Des dizaines de galeries d'art proposent jusqu'au 21 mars leurs oeuvres à des milliers de visiteurs, collectionneurs et responsables de musées du monde entier, et plus spécialement des États-Unis, au cours de ce rendez-vous dont les précédentes éditions ont suscité un engouement sans précédent.

«J'ai dépensé six millions de dollars en trois ans pour l'acquisition d'objets d'art (...), que je ne veux plus revendre», a déclaré à l'AFP un collectionneur du Golfe.

«Je n'ai pas cherché à spéculer, car pour moi, contrairement à d'autres, une oeuvre d'art n'est pas comme un baril de pétrole, un bien immobilier ou une action en bourse», a-t-il ajouté sous couvert de l'anonymat.

Après des années d'investissements dans la Bourse et l'immobilier, la région a connu une vague de placements sur le marché de l'art, propulsant les prix à des niveaux record.

À l'origine de cet engouement, il y a les expositions Art Dubaï et Art Paris à Abou Dhabi, ainsi que les enchères publiques organisées par Christie's à Dubaï, qui ont donné un coup de fouet aux prix des oeuvres des artistes arabes et asiatiques.

Cette évolution sera-t-elle freinée par la crise économique mondiale qui a frappé Dubaï de plein fouet?

«L'impact de la crise est énorme, mais il n'est pas nécessairement négatif», a déclaré à l'AFP le directeur d'Art Dubaï, John Martin.

L'actuelle exposition «est plus grande que celle de 2008», avec la participation de 68 galeries de renommée mondiale exposant quelque 2000 oeuvres de 465 artistes, selon lui.

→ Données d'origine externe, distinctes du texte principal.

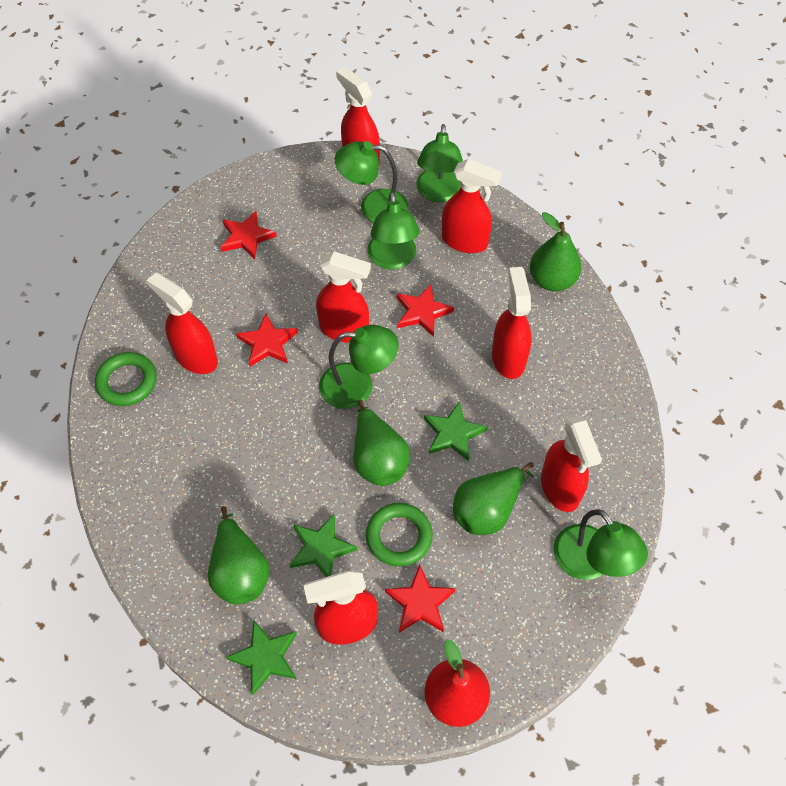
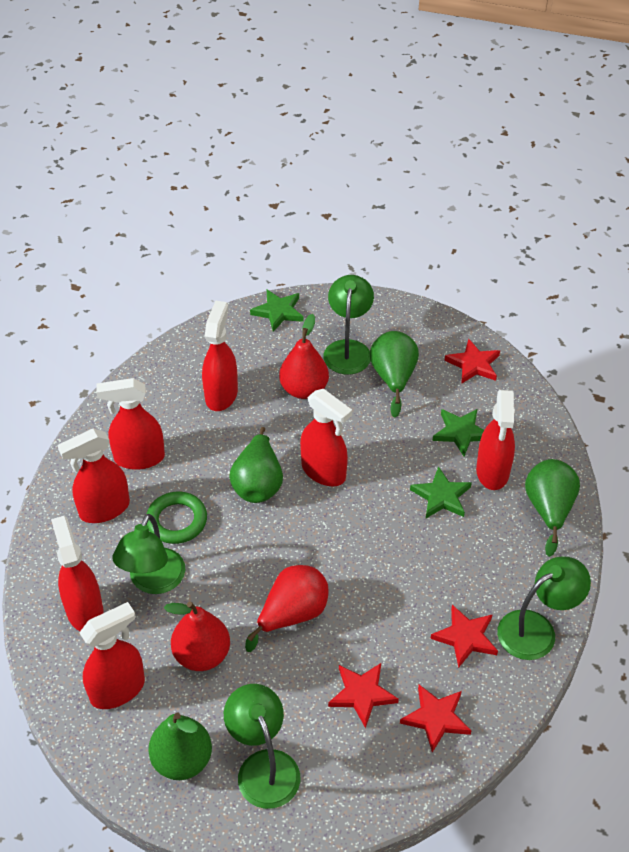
green lamp: 5 -> 4
green ring: 2 -> 1
red pear: 1 -> 3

«Je ne suis pas sûr que les ventes atteindront le niveau de l'an dernier (...). Nous vivons dans un monde différent», a-t-il cependant ajouté, admettant que l'envolée des prix ces dernières années était alimentée par les spéculateurs qui, selon lui, «ont disparu du marché».

En 2008, l'exposition avait attiré 10 000 visiteurs et les ventes avaient atteint 20 millions de dollars, selon les organisateurs.

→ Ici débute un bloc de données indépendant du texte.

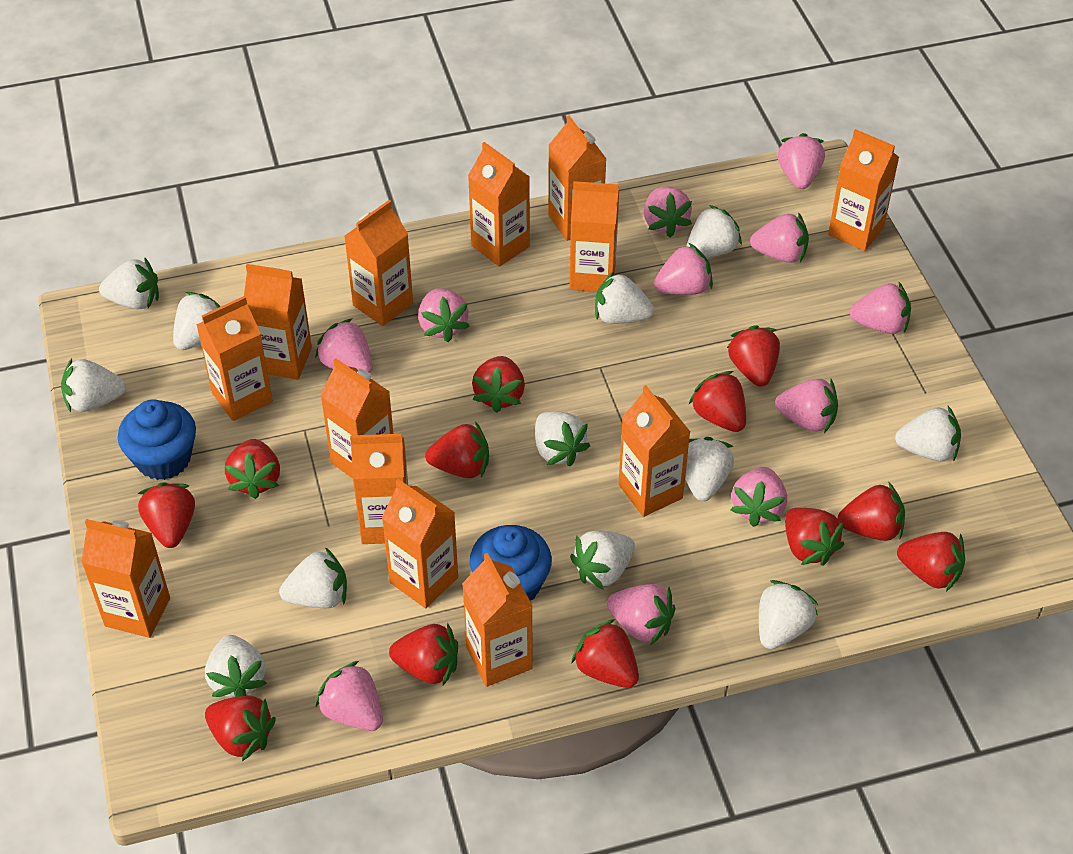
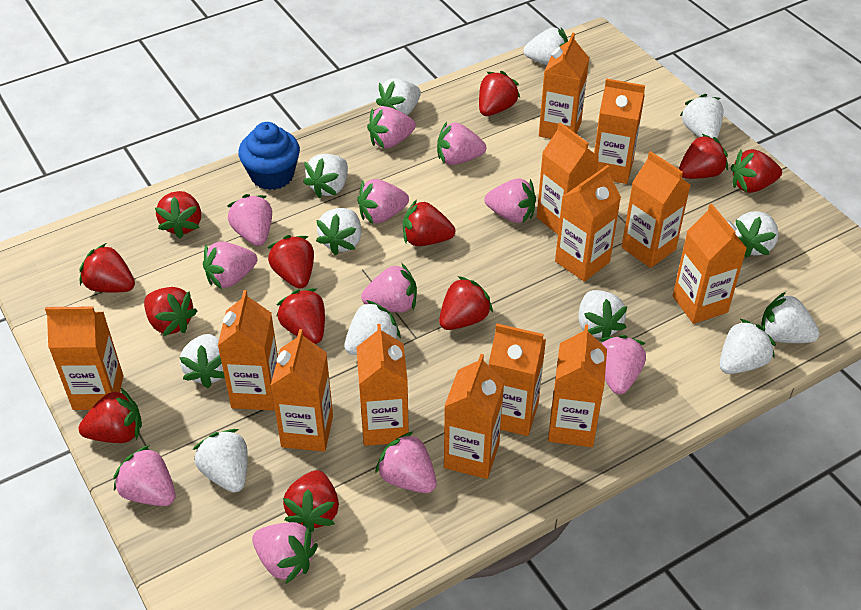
blue cupcake: 2 -> 1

Avec «une tendance générale à la baisse des prix» de l'art, la crise aura ainsi ouvert le marché aux véritables amateurs d'art, qui n'ont pas tous beaucoup de moyens, a assuré M. Martin.

Mais cela doit amener les galeries et les expositions d'art à «s'adapter» à la nouvelle conjoncture économique.

«Les gens cherchent à investir dans des objets d'art de grande qualité. Ils préfèrent aussi s'adresser aux jeunes artistes» qui proposent des oeuvres de qualité à des prix raisonnables, a expliqué M. Martin, un Britannique qui partage son temps entre Londres et Dubaï.

De ce point de vue, selon lui, «la crise aura été bénéfique» pour le marché de l'art.

«En période de récession, les gens ont tendance à se détourner de tout ce qui est superficiel pour ce qui est plus profond, ce qui s'exprime le mieux dans l'art. Les gens aiment réellement l'art. Tout ne s'explique pas par l'argent», a-t-il souligné.

Pour lui, l'exposition pourrait aussi contribuer à changer les «clichés» sur Dubaï, une ville qui passe souvent pour un simple ensemble de tours et un centre d'affaires sans culture.

«Il y a beaucoup d'idées reçues sur Dubaï et (c'est la curiosité) qui a incité les artistes à venir à Dubaï», explique-t-il, citant sa propre expérience.